While I’m not suggesting we travel like we’re CIA agents, running through the streets hiding behind objects and giving distrustful eyes to everyone we make contact with, I am suggesting that travel writers need a higher capacity for observation than a typical traveler.
“Situational awareness is really just another word for mindfulness, and developing mine has made me more cognizant of what’s going on around me and more present in my daily activities,” McKay said.
So how can we gain this skill? One way is by traveling in “Condition Yellow.”
Gun-fighting expert Jeff Cooper describes Condition Yellow as a level of his color code system designed to “help warriors gauge their mindset for combat scenarios,” the article states.

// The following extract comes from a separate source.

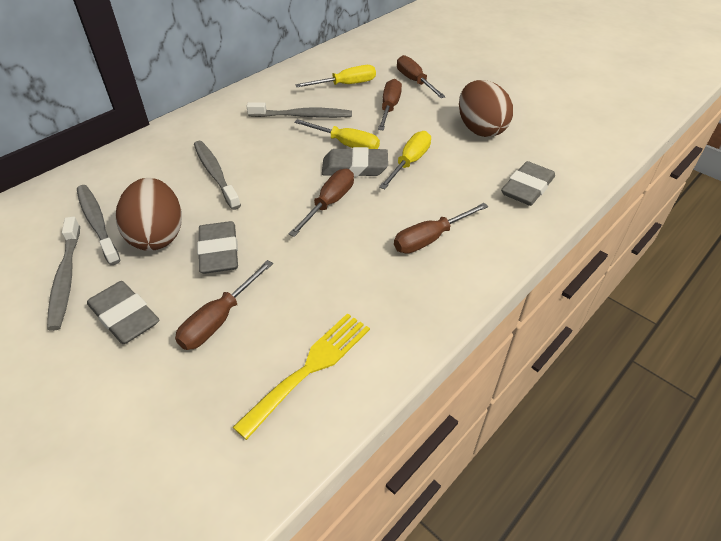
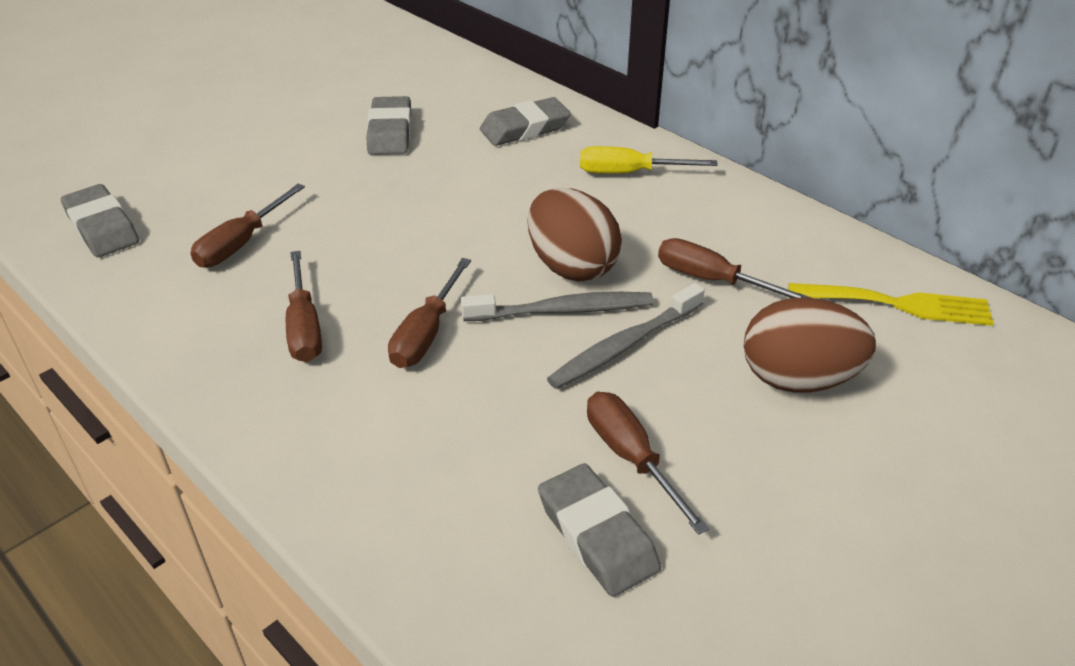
grey toothbrush: 4 -> 2
yellow screwdriver: 3 -> 1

Condition Yellow is described as “relaxed alert,” meaning that though there is no immediate threat, you remain aware of your surroundings.
As travel writers, we can’t let our nerves or confusion of a new place get in the way of our observations. Our job is to report what we see and to bring a reader into the situation with us. When our nerves are frazzled or we’re easily distracted, we’re already failing. A narrow focus can cause us to miss important details in our environment.
In fact, Condition Yellow means using all five senses to absorb details we might otherwise have missed. Look all around you. Make mental notes of what you see. What are other people doing? What does it smell like? What do you hear or don’t hear? We travel using all five senses. A good travel writer will transmit those sentences to the page.
Truth is, the best travel writers probably already have the beginnings of situational awareness. Nothing like a trained assassin, but enough to completely take in their surroundings and tell the story to others.
The trick is not just to be aware, but to remember what we saw. This is why we keep notebooks. We’re not trained assassins and our memory is likely more in tune with that of an aging librarian – nothing to scoff at, but nothing to trust after a 12 hour day of non-stop stimulation.
If situational awareness is observation + orientation, the orientation in travel writing is the difference between a superficial story and a story with a sense of place. Ask yourself, “What’s the baseline?” That is, what’s normal in this situation?
Obviously this will be different for individual people and individual environments, but knowing what is “normal” will help us to find the extraordinary, which will help to find the story.
What stands out? What in this situation or place is novel? That’s your story.
Perhaps we don’t want to learn how to use a sniper or safely jump from skyscrapers, but we’d do well to borrow this particular skill from Bourne. Good travel writers can recount tales, but the best travel writers, like a warrior who observes and orients in a matter of seconds, knows which information to use and which information doesn’t advance the story.
In other words, the best travel writer is traveling in Condition Yellow.